Sunday, September 27, 2009

Love, Love, Love: Part 4

After taking a look at the question of love and teaching, delving into Freire's concept of radical love, and getting together a background on applied theatre, I tried to break down the concept of radical love in the applied theatre space.

I've made connections between radical love and applied theatre by looking at four areas:
  • Courage, Envisioning and Imagining Change
  • Community Work
  • Facilitating Challenging Dialogue
  • Representation of the Other
Courage, Envisioning and Imagining

As I began to explore the idea of radical love in my own practice as an applied theatre practitioner and through conversation with other practitioners, the first recognition was that the context in which Freire spoke and wrote was certainly very different than that of my own. Christina Marin, Assistant Professor of Educational Theatre at New York University, noted that coming into the applied theatre or Theatre of the Oppressed space from a privileged and academic perspective is quite different from the original context of Freire’s pedagogy and Boal’s adaptation in the theatre (personal communication, April 3, 2009). The Instructional Coordinator of the Adult Learning Center at Lehman College’s Institute for Literacy Studies spoke of her frustration applying Freire’s pedagogy within a modern context:
It is very hard to feel like you are doing something radical and revolutionary in times where people are not rising up at all, but trying to survive and fit in and be successful within the system. I think it would be much more like Freire to teach within the context of social change movements, than the kind of teaching that I do. (personal communication, July 14, 2009)
Thus, our adaptation or judgment of the applicability of Freire’s radical love may be skewed by our belief that we are not in a revolutionary context or time of major social change. Are we in the context of a social change movement? And should we be? Do we believe in the potential for change in the present context?

Oppression may carry a different meaning at the present time within Western culture than it did in Freire’s historical context. In Life in Schools: An Introduction to Critical Pedagogy in the Foundations of Education (5th Edition), Peter McLaren (1998) offers a newer take on oppression that sees oppression beyond the deliberate practice of evil (p. 18). McLaren (1998) states, “oppression can exist even in the absence of overt discrimination” and is perpetuated by well-meaning individuals in the routine decisions of life (p.18).

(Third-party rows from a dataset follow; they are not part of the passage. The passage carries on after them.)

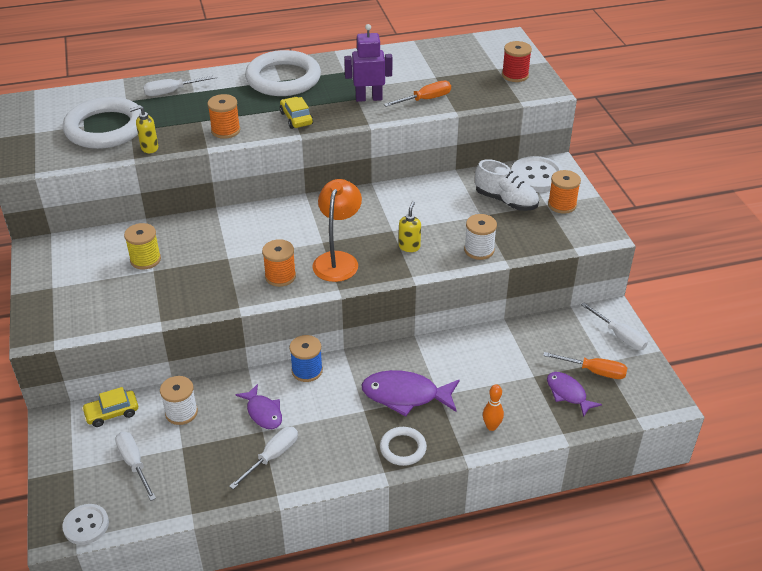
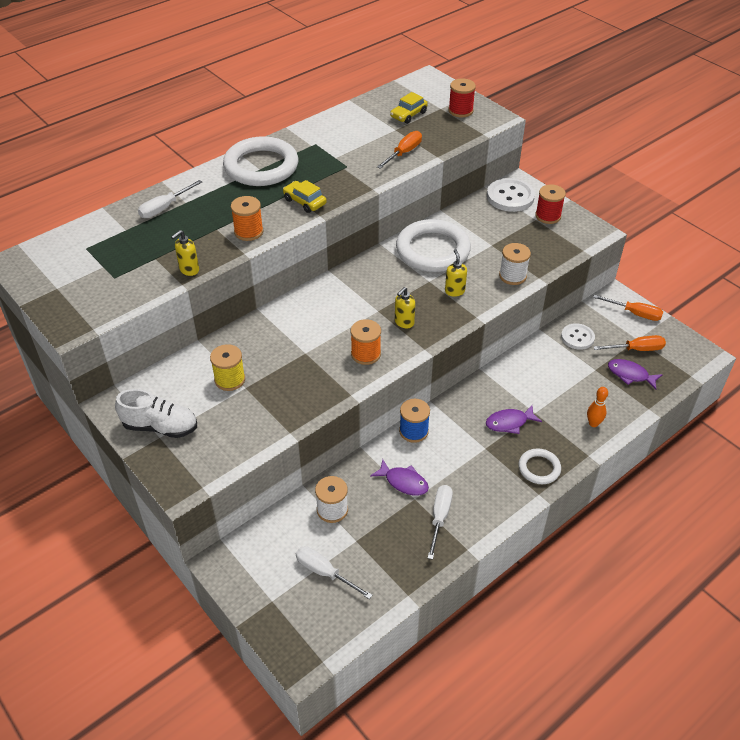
camera: 25 degrees left, 5 degrees up
(86, 525) = (323, 645): white button -> white button (577, 337)
(105, 128) = (128, 263): white ring -> white ring (433, 250)
(112, 413) = (269, 535): yellow car -> yellow car (408, 115)
(338, 260) = (404, 322): orange lamp -> yellow soap dispenser
(368, 98) = (354, 165): purple robot -> none
(405, 395) = (509, 423): purple fish -> purple fish, size x0.62
(506, 201) = (502, 226): white shoe -> white shoe (160, 427)
(562, 205) = (548, 216): orange spool -> red spool
(619, 336) = (634, 313): white screwdriver -> orange screwdriver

Consequently, it may be more difficult to contextualize radical love in a situation where oppression is not so obvious or palpable. In recognition of this in her own work, one adult literacy coordinator concludes,
It’s a different book now that would be written. [Pedagogy of the Oppressed is] a product of history, when we really felt like the whole world was going to have a socialist revolution, and it was so obvious that this was going to happen and people were going to embrace it. And now, that’s not so obvious. They always used think that revolution was right around the corner, and I’d love to feel that way again. (personal communication, July 14, 2009)
In the re-contextualization of Freire’s radical love, the concept of revolution may be outdated or irrelevant for some educators coming from an American standpoint. It may be more difficult for us to envision dramatic, revolutionary change in our communities and societies. Still, Freire (1998) encourages us that love breeds bravery that inspires us to try “a thousand times before giving up” (p. 3). Yet, in order to persist, we must be able to envision liberation.

Envisioning another future requires believing in the possibility of change—change that can be brought about through education, and in our work, through the use of theatre. Marin describes this poetically as “love of the potential” (personal communication, April 3, 2009). She continues to describe this as, “loving what can be. What we haven’t achieved yet. And if you feel that kind of love for a potential, you work harder toward it and you work more in community toward it“ (personal communication, April 3, 2009). In the applied theatre context, potential is explored in a theatrical dialogue.

According to Boal (2002), “Theatre is a form of knowledge; it should and can also be a means of transforming society. Theatre can help us build our future, rather than just waiting for it” (p. 16). By reflecting on our lives, our world and our actions within the world, exchanging ideas, pondering alternative realities, and trying out and rehearsing possible options and solutions to oppressive situations, theatre can transform communities and help us to create new possibilities.

Appropriately, the imagination is at the center of social change, the foundation for the ability to love and persist in the creation of a new world. In Releasing the Imagination, philosopher and social critic Maxine Greene (2000) shares,
it may be the recovery of imagination that lessens the social paralysis we see around us and restores the sense that something can be done in the name of what is decent and humane. My attention turns back to the importance of wide-awakeness, of awareness of what it is to be in the world. (p. 35)
It is difficult to scientifically measure the change that the power of the imagination, personal connections, dialogue, human interaction and trust can spark. These scientific measurements are the ones that our society currently values and privileges. But it is even more difficult to argue that personal connections, dialogue, human interaction and trust are meaningless. Humans are the most powerful tools in social change—the only tools.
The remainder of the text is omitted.